La “dura controversia de las imágenes” que se llevó a cabo en el Imperio Bizantino por más de cien años, causó graves daños a la Iglesia pero propició el II Concilio de Nicea que clarificó admirablemente el sentido y significado del uso de las imágenes en la liturgia y en la piedad de los fieles. Durante los primeros siglos de la iglesia, los cristianos apenas si utilizaron algunas imágenes sencillas para representar a Cristo o algunos misterios de su fe. Generalmente incorporaron signos sepulcrales como el pastor, el olivo, el pez o el ancla para simbolizar a Cristo, la cruz, la vida y la esperanza, pues convivían entre opositores a las imágenes como era el judaísmo y la proliferación de los ídolos del paganismo, expresión de la religión del imperio o del culto familiar. Las decisiones del II Concilio Niceno (787) favorecieron un espléndido florecimiento del arte religioso en sus variadas y múltiples expresiones, produciendo obras maravillosas que no solo exaltan la fe católica sino que dignifican la existencia humana, cualesquiera que sean sus creencias.
La doctrina católica asumió en el II Concilio Niceno la fórmula famosa de san Basilio: “El honor tributado a la imagen va dirigido a quien representa”. No es a la imagen por sí misma, sino a la persona representada, a quien se rinde culto. Todo culto cristiano va dirigido siempre a una persona, no a los objetos como tales, ni a sus autores como sería el caso del “arte por el arte”. No. El punto central en esta doctrina es el misterio de la encarnación del Hijo de Dios. El hecho inaudito de que el Hijo eterno de Dios haya tomado nuestra carne mortal, es fundamental e insoslayable. Allí, en esa carne humana, está presente la divinidad, la persona divina, actuante entre nosotros. Sin esa carne mortal no nos hubiera redimido. Esta unión inseparable de la divinidad con la humanidad es la clave de nuestra salvación. Cristo es la imagen visible del Dios invisible. Quien niega la legitimidad de las imágenes, niega, en último término, el misterio de la encarnación.
Superado el problema teológico queda el pastoral y cultural, que consiste en la sabiduría de los pastores y la capacidad de los artistas para expresar el misterio mediante su arte y entendimiento. Las iglesias orientales desarrollaron un arte singular, el icono, que invita siempre a contemplar el misterio. El icono es imagen que trasciende la materialidad y abre una puerta a la eternidad. Sólo el creyente y contemplativo es capaz de desarrollar este arte. En occidente se siguieron otros cánones, igualmente válidos, aunque siempre expuestos a la manipulación, comercialización y mal gusto. Los grandes artistas fueron, por lo general, profundos conocedores de su fe y sinceros practicantes. Los echamos de menos.

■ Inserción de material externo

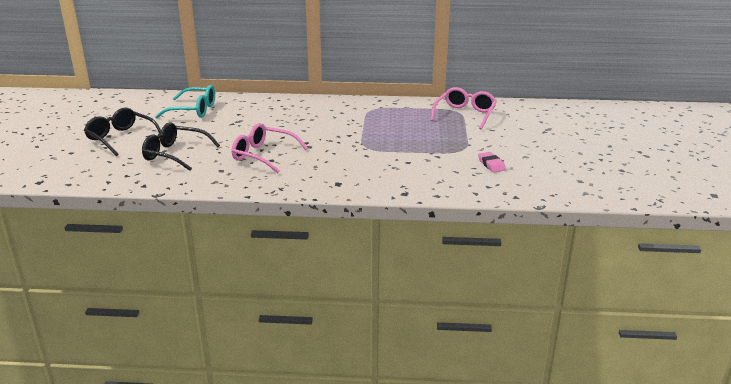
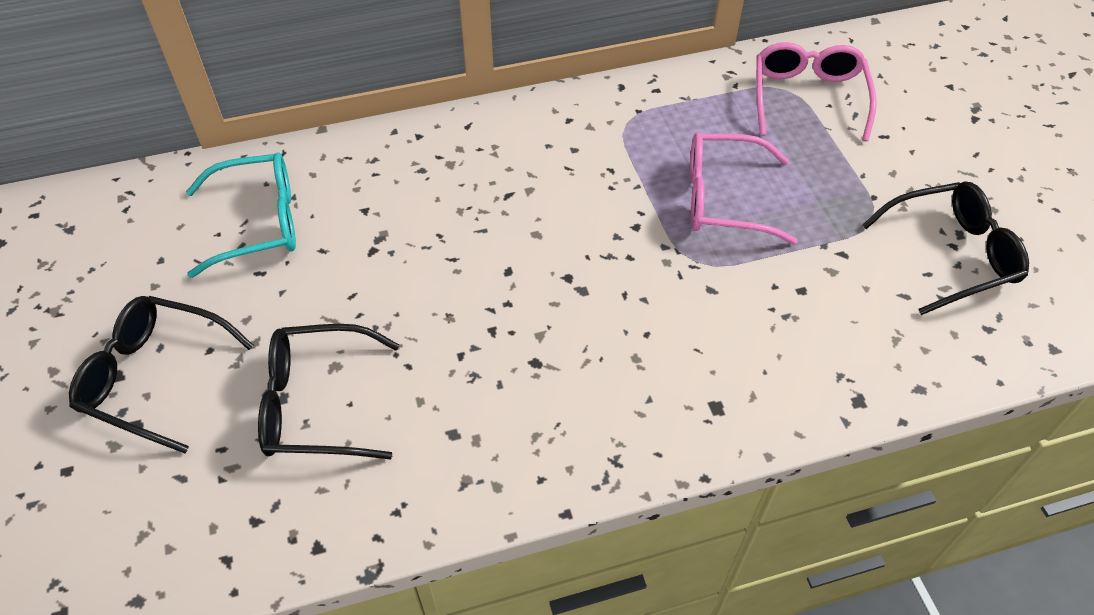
camera: 20 degrees left, 25 degrees up
(263, 155) = (509, 351): pink glasses -> pink glasses (723, 199)
(491, 164) = (951, 254): pink eraser -> black glasses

La Iglesia católica no está casada con ninguna expresión artística particular. Lo que no puede permitir es que se introduzcan en sus templos, en su liturgia y en la piedad de los fieles, imágenes distorsionadas, de mal gusto y hasta blasfemas. La renovación litúrgica propuesta por el Concilio Vaticano Segundo ha propiciado un cambio significativo en los ritos, vestiduras, configuración de altares, templos e imágenes, que ha tenido repercusión en la piedad, en la espiritualidad y vida cristiana. La educación artística de los pastores y de los fieles ha sido más bien escasa, y se ha dejado a la iniciativa (gusto) personal y cuasi privada, lo cual ha afectado no sólo el culto en Espíritu y en Verdad que exige Jesucristo para su Padre, sino opacado la belleza y el buen gusto, asunto nada menor.